This article is more than 1 year old

Datacenter networks: You'll manage them from the cloud, eventually, claims Cisco

Nexus portfolio undergoes cloudy Software-as-a-Service revamp

Cisco's Nexus Cloud will eventually allow customers to manage their datacenter networks entirely from the cloud, says the networking giant.

The company unveiled the latest addition to its datacenter-focused Nexus portfolio at Cisco Live this week, where the product set got a software-as-a-service (SaaS) revamp.

"It's targeted at network operations teams that need to manage, or want to manage, their Nexus infrastructure as well as their public-cloud network infrastructure in one spot," Cisco's Thomas Scheibe – VP product management, cloud networking for Nexus & ACI product lines – told The Register.

This is important, he claims, because the majority of Cisco's datacenter customers – both large and small – are finding themselves deploying workloads across multiple on-prem, collocation, and cloud environments.

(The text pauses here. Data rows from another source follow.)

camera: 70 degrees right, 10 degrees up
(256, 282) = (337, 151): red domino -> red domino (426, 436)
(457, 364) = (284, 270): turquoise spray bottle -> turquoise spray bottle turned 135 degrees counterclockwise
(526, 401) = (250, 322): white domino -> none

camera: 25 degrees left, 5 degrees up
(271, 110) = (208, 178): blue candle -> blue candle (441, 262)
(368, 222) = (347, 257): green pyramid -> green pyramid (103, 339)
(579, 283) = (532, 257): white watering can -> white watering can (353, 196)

The idea behind Nexus Cloud is to extend the same kind of centralized, cloud-delivered network management that Cisco has offered its Meraki wireless and LAN switching customers for years to the datacenter.

Despite being made available, the product is still evolving, Scheibe admitted. "Customers are telling us that it will take them some time to feel comfortable [enough] to run the whole management of the infrastructure cloud-based. But what they want to do is start monitoring, and troubleshooting, and doing capacity planning, and compliance checks."

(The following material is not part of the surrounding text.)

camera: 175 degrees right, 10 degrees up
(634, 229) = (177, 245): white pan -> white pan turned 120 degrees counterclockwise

At launch, Nexus Cloud will offer centralized monitoring and visibility capabilities, while management will continue to be handled by Nexus Dashboard running on-premises.

Additional functionality, including machine-learning-powered analytics, will come later, Scheibe said. "Over time, we will give customers the option to shift the complete management of the infrastructure into Nexus Cloud."

The platform itself is actually built on top of the Cisco's Intersight platform used by its HyperFlex HCI and USC-X servers.

Intersight got a SaaS revamp of its own last year, and earlier this year Cisco added support for managing Kubernetes clusters and virtual machine instances running in Amazon Web Services EC2.

Thanks to tight integration between Nexus Cloud and Intersight, customers with smaller IT teams can deploy and network workloads running on and off premises from a single dashboard, Scheibe said.

For example, if a customer has a workload running in AWS that needs to connect to a database running on-prem, the combined offering will enable customers to deploy and configure the application and networking all in one go.

Cisco brings 800G to Nexus Portfolio

Alongside Nexus Cloud, Cisco also detailed its next generation of Nexus datacenter switches, which it says are capable of supporting 400-800Gbps connectivity.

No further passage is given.